If we believe reading is thinking, then we consider assessment in Readers’ Workshop a gauge of cognitive and metacognitive processes churning around text interaction. But how do we measure complex cerebral strategies and translate them into PowerSchool keystrokes, team meeting dialogue, or parent conference conversation? There are several ways to assess reading strategies and thinking skills in the context of RW (Readers’ Workshop) and still meet your report card deadline.
Using Assessment to Research, “What Does the Student Need to Learn Now?”
Formative assessment answers the question, “What does the student need to learn now?” This ongoing, daily research allows educators to monitor progress, investigate student needs, and decide what to teach. Formative assessment in RW is frequent, ongoing and incorporated into general daily classroom using the following tools, among others:
- Reading Logs
- Reader Response
- Reader’s Notebook
- Conferring
Researching with Student Reading Logs
Reading logs help students self-regulate reading behaviors, consider patterns in their reading decisions, and identify reading goals. The common core standards necessitate that students read a high volume of increasingly complex text in order to accumulate new language, construct deeper understandings, and employ developing comprehension strategies. What can educators research about student growth in these areas through Reading Logs?
- Reading volume
- Completion or abandonment patterns/intervals
- Genre patterns
- Text level trends
- Text formats (graphic novels, picture books, chapter books, etc.)

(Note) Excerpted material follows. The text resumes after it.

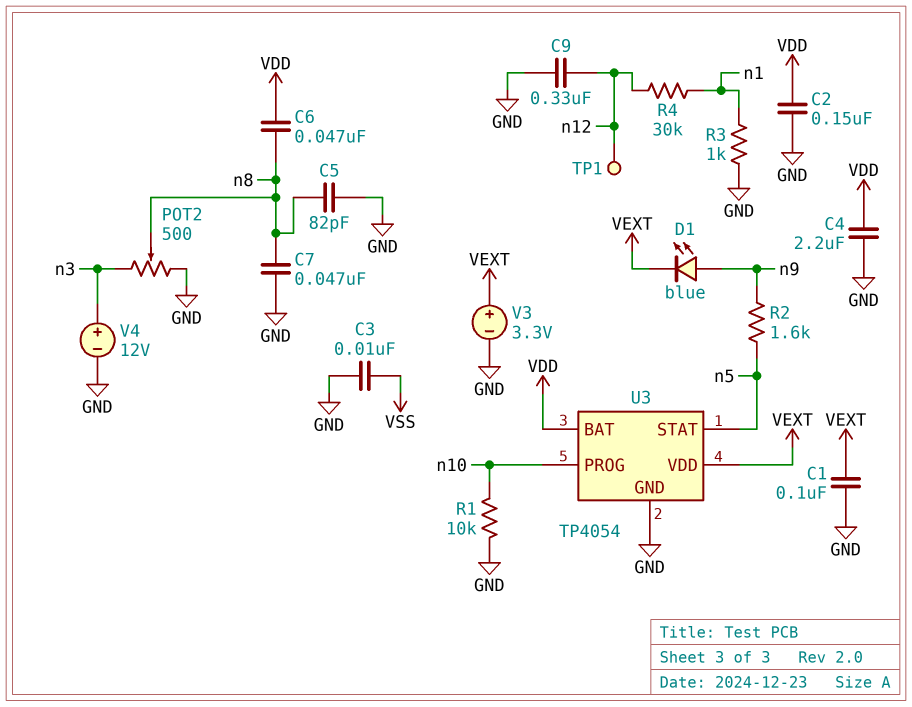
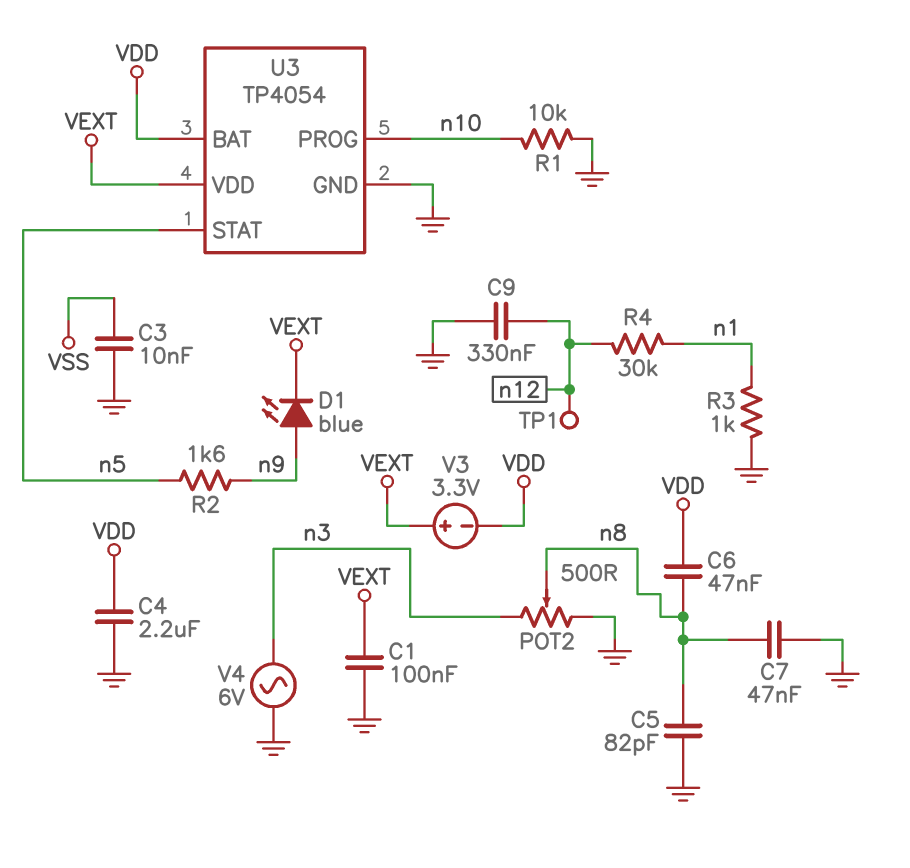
C2: 150nF (GND, VDD) -> none
V3: 3.3V (plus VEXT, minus GND) -> 3.3V (plus VEXT, minus VDD)
V4: 12V (plus n3, minus GND) -> AC 6V (GND, n3)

Pinterest and other sites offer creative teacher ideas for customizing reading logs to meet your assessment needs.
Researching with Reader Response
Using graphic organizers, “think sheets,” sentence-starters, and prompted questions help teachers gather data about readers as they analyze within or across texts and genres. Purposefully created reader response tools solicit targeted assessment data about reader comprehension. These tools can be pasted in Reader’s Notebooks, reflected during oral conversation in book clubs or conferences, written on “book recommendation slips,” distributed on photocopied “think sheets,” housed in reading folders, drawn by hand on student papers, reflected on sticky notes, or amassed on class anchor charts. This anchor chart helps the teacher quickly assess the class understanding a comprehension strategy.
This “think sheet,” developed by a former Wachusett Regional School District literacy coach, helps students map their thinking prior to a book club conference.
Reader response assessment strategies must be carefully modeled by teachers in order for them to yield data to drive instruction. Modeling should include the teacher thinking aloud during construction of his/her response, not just the exemplar of the completed writing. This anchor chart, developed by a Quabbin Regional Middle School teacher in Barre, MA, provides explicit models of sticky note response to text.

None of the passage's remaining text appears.